A l’approche de Phantom Manor, un climat délétère se fait de plus en plus clairement ressentir.
Des haut-parleurs, habillement dissimulés dans le jardin, diffusent la farandole des fantômes, Grim Grinning Ghosts.
Derrière des arbres meurtris, se dessine au sommet d’un sentier pentu la façade délabrée d’un manoir abandonné datant de la Ruée vers l’or.
Pour y accéder, il faut emprunter l’escalier en pierre qui longe la véranda de verre à l’ancienne. Un vent glacé y souffle en permanence.
La végétation semble avoir été minutieusement choisie pour coller au thème du sinistre : plantes grasses et épineuses, arbustes aux branches racornies,… mais sans l’ombre d’une fleur !
Les pics métalliques qui barricadent l’enceinte du domaine épousent parfaitement les colonnes en pierre. La forteresse est imprenable et surtout bien gardée par des domestiques qui pratiquent l’économie du sourire. Et il vaut mieux ne pas les importuner, ni se moquer d’eux…

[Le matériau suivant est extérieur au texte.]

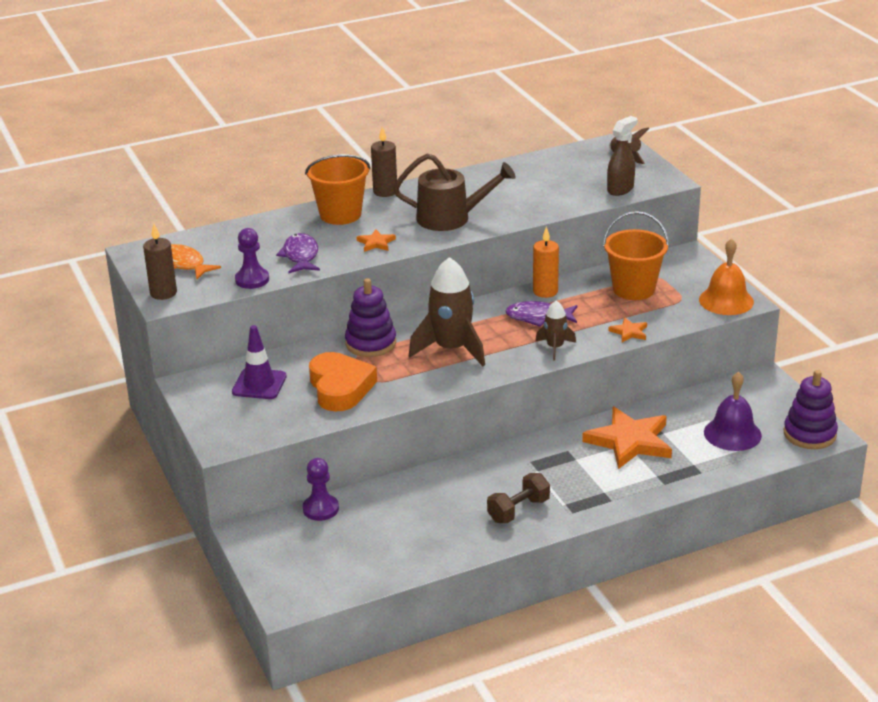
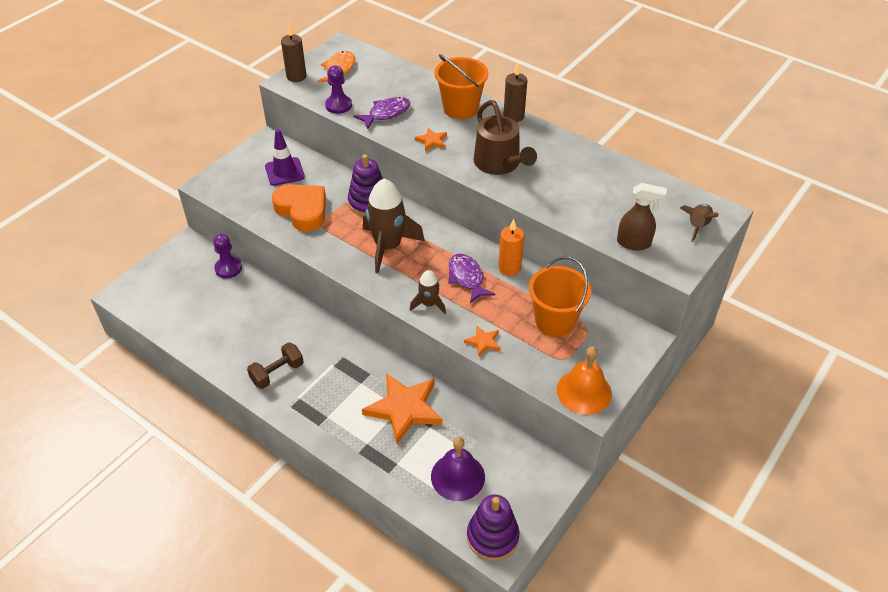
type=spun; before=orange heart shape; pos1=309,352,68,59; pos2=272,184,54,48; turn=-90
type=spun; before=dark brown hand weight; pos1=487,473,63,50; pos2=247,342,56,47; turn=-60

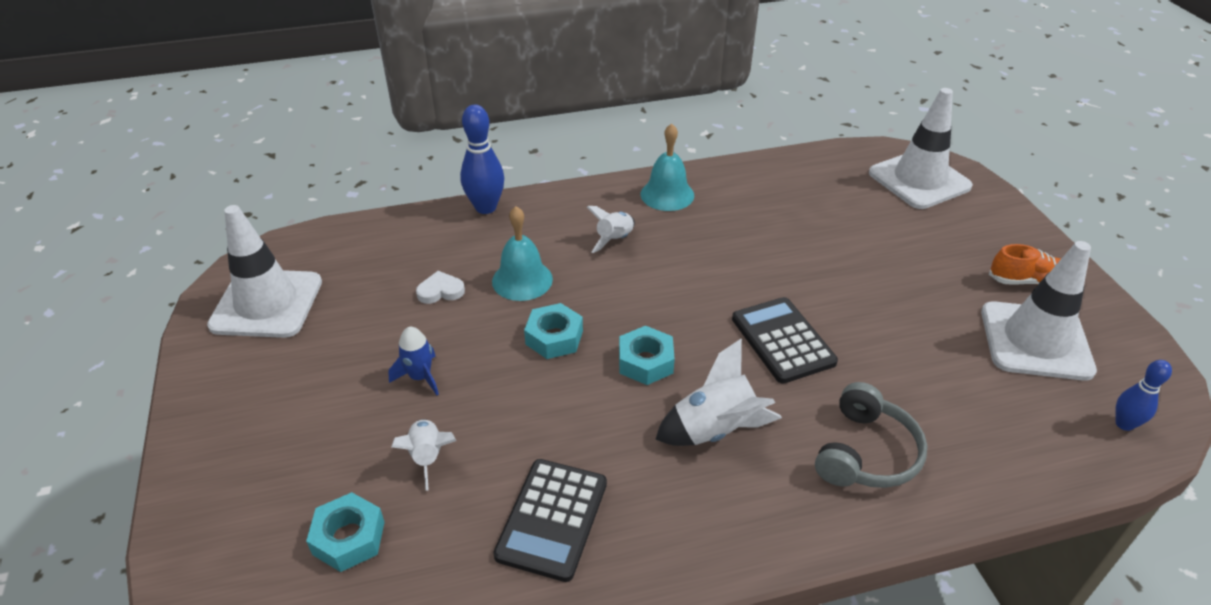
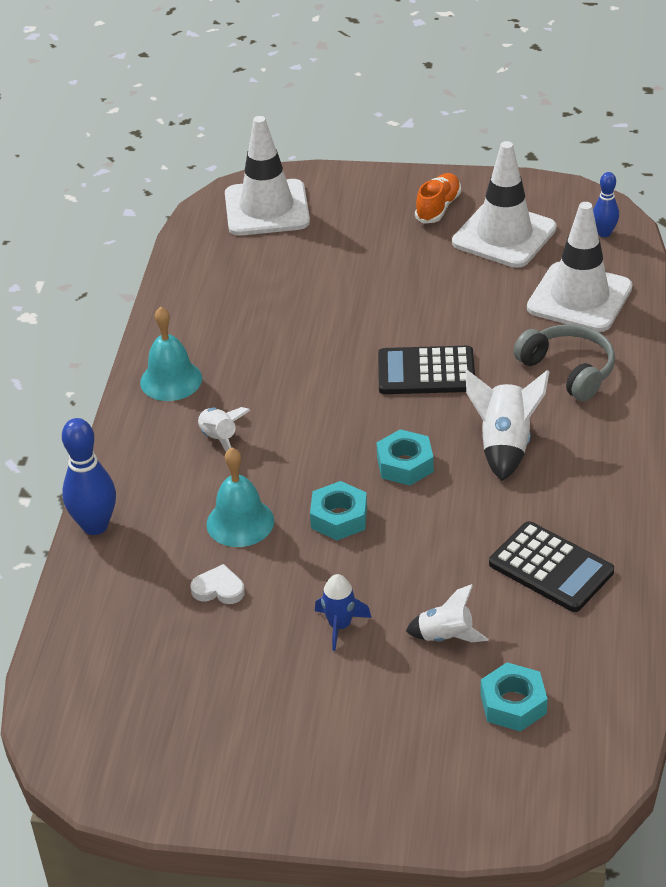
type=relocated; before=white safety cone; pos1=207,205,115,133; pos2=527,202,106,130
type=spun; before=white heart shape; pos1=416,271,49,33; pos2=190,564,55,40; turn=90

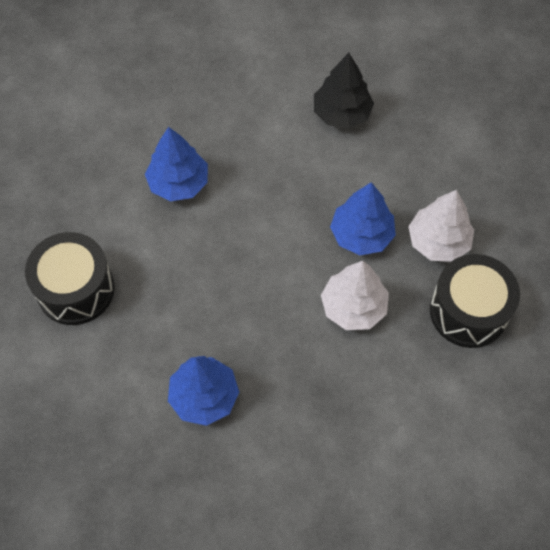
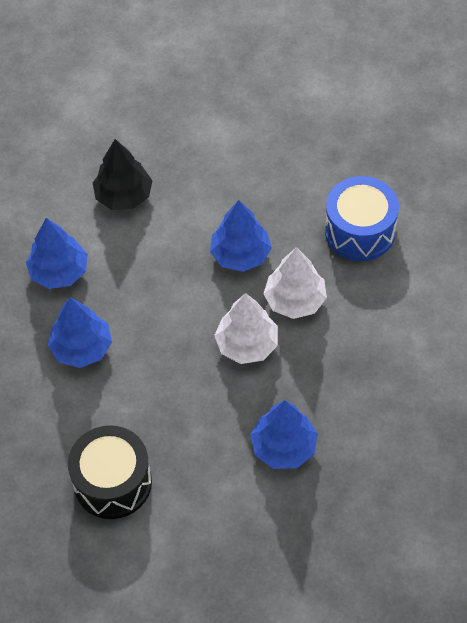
type=appeared; after=blue toy tree; pos2=26,218,62,71
type=relocated; before=white toy tree; pos1=408,190,66,72; pos2=214,293,64,71
type=colour; before=black drum; after=blue drum; pos1=430,254,90,94; pos2=325,176,74,85

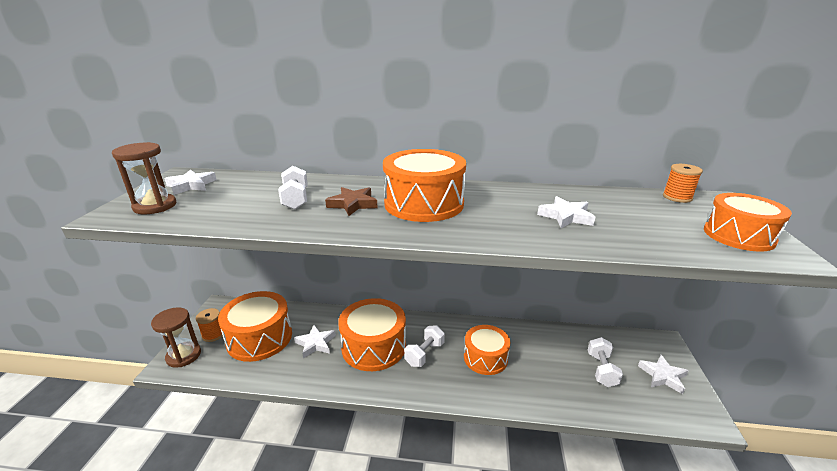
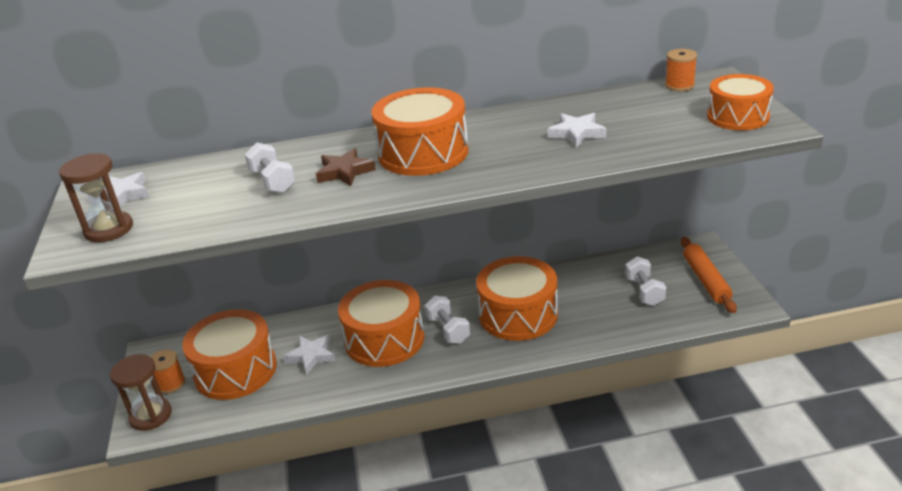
type=exchanged; before=white five-pointed star; after=orange pastry roller; pos1=638,355,51,39; pos2=681,237,56,76
type=spun; before=white hand weight; pos1=404,325,41,42; pos2=425,296,45,48; turn=-45
type=size; before=orange drum; pos1=464,325,46,50; pos2=476,257,82,84; scale=1.52

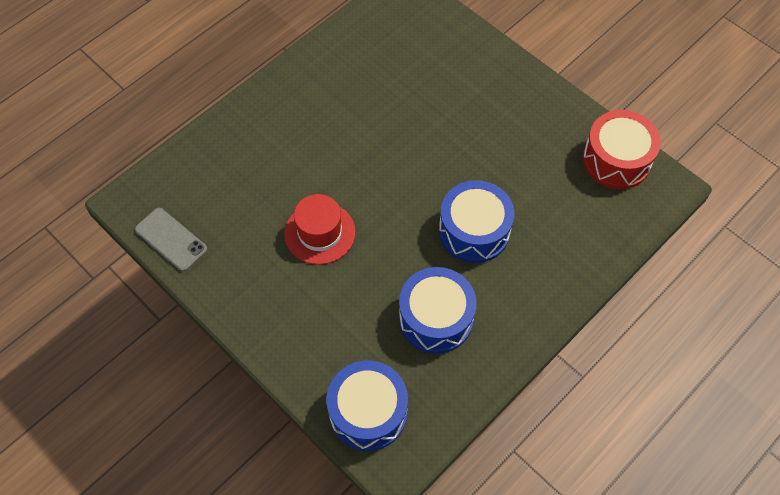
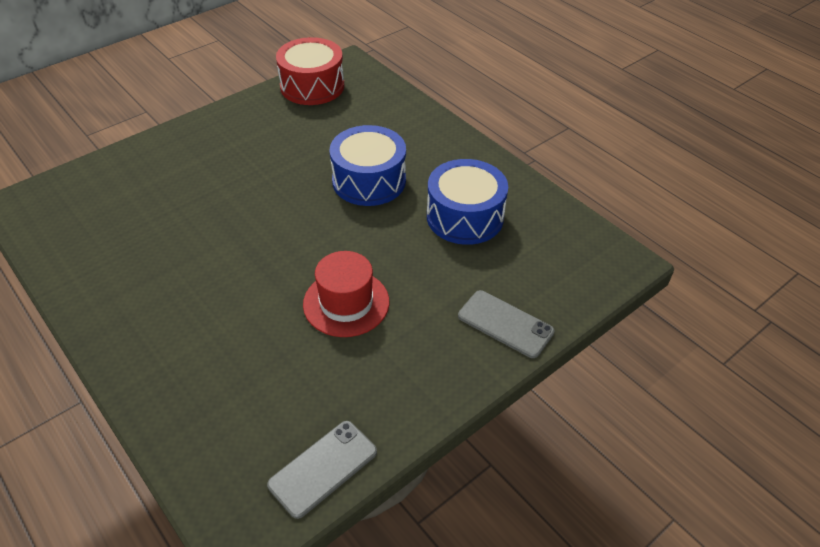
type=missing; before=blue drum; pos1=327,360,81,91
type=appeared; after=grey phone; pos2=458,290,97,68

L’esthétique extérieure de Phantom Manor n’est pourtant pas inconnue. La maison ressemble trait pour trait à celle de Norman Bates dans le film "Psychose" d’Alfred Hitchcock. Cette maison au style « pain d’épice californien » selon les mots du cinéaste est l’archétype de la maison diabolique et mystérieuse. Dans le film d’Hitchcock, elle enferme le terrible secret du protagoniste interprété par Anthony Perkins.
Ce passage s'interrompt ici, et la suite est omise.